I am able to go into my room and climb into a warm bed at night because of what these men and women do, every day; without question. They sleep where they can, sometimes in a barracks, sometimes in a tent on a cot, and often, out in the open - on hard ground.

They may sleep, but they close their eyes, wondering if they will ever open them again. They sleep, but their sleep is light, as they’ve been conditioned to awaken to the slightest noise, their subconscious on a constant alert to danger. They dream, but their dreams are of home, of loved ones that they wonder if they will ever be able to see again. Or, they dream, but their dreams are those of our worst nightmares. But, they have lived their nightmares...

They see the news that the liberal media broadcasts throughout the world via satellite, wondering how that reporter that had spent so long with them could skew their words, given in trust and confidence that what they meant would be accurately represented, only to be disillusioned. They become angry at the injustice of knowing that they are being represented by many as ‘baby killers‘... shades of Vietnam, memories resurfacing with our warriors of decades ago, who came home to jeers and name calling.

They know, even if we don’t see it because of the biased slant which is all it seems our news will show, that there is much good that they contribute to.

They know, because they are there... on their own time they play soccer with Iraqi boys, or children in whatever country spread around the globe they may find themselves in, that even if they can’t speak the language, that in sports there is but one language. And, smiles and laughter are universal.

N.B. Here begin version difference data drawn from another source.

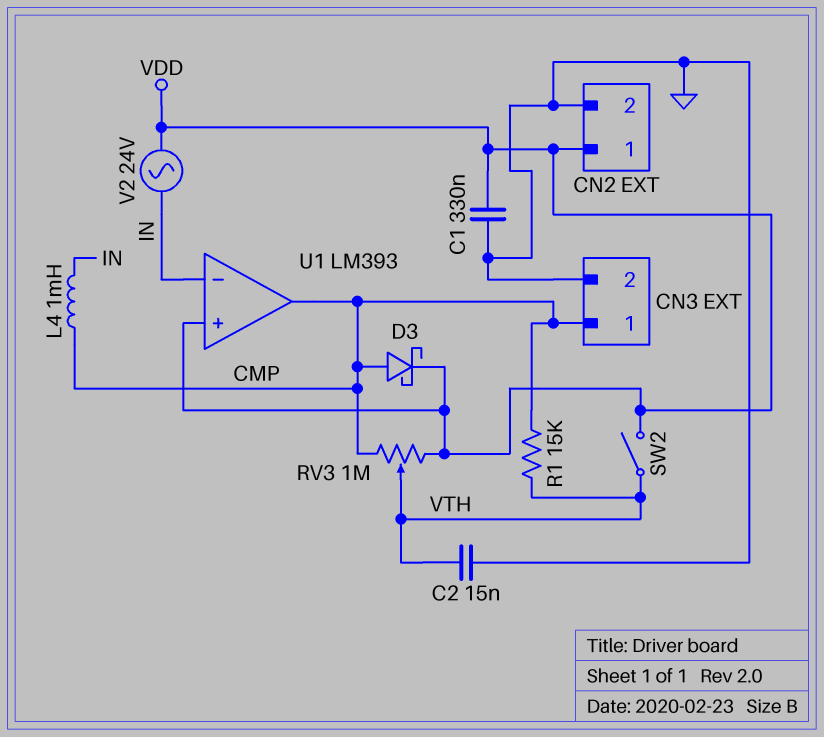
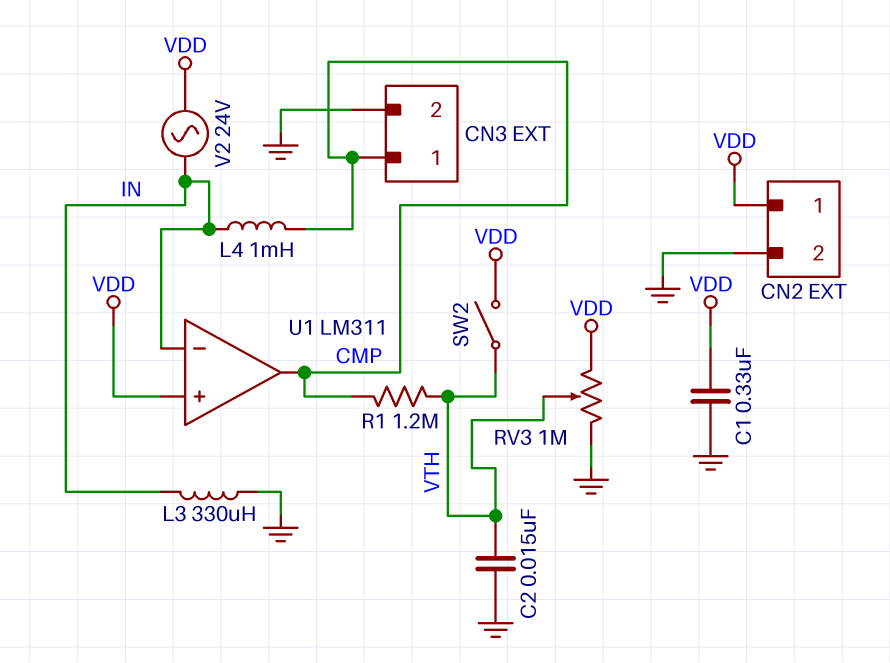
D3: schottky (A CMP, K VDD) -> none
L3: none -> 330uH (GND, IN)
R1: 15k (CMP, VTH) -> 1.2M (CMP, VTH)
RV3: 1M (CMP, VDD, wiper VTH) -> 1M (GND, VDD, wiper VTH)
U1: LM393 -> LM311

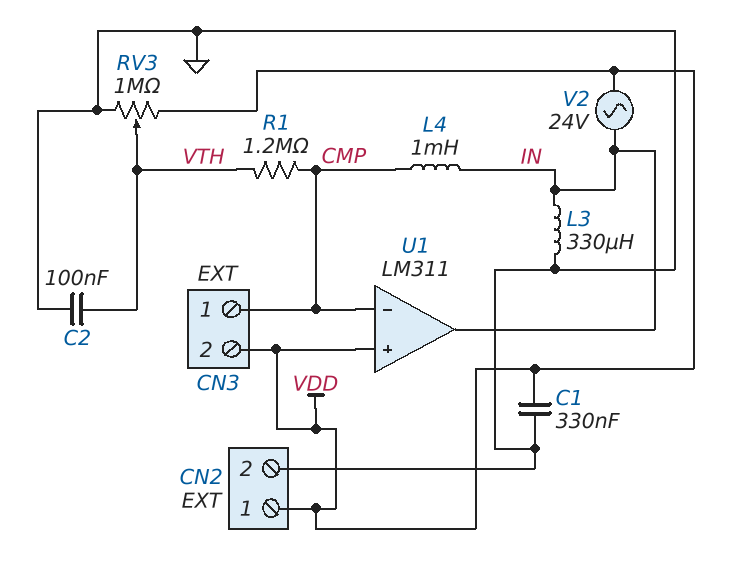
C2: 15nF (GND, VTH) -> 100nF (GND, VTH)
CN3 pin 2: GND -> VDD
SW2: switch (VDD, VTH) -> none
U1 pin in-: IN -> CMP
U1 pin out: CMP -> IN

They know, when they go out and share the care packages which they received from home, with the children who have nothing, to see the smiles on their faces. They know, because they will pull out their own wallets to buy small things from the exchange that they can give to young, eager hands held out, at the other end of which is a smiling face of hope. They give their time, of their sweat, of their funds, and of their generous hearts. By seeing how little others have, they more appreciate their own country and their own homes no matter how humble, more so than ever!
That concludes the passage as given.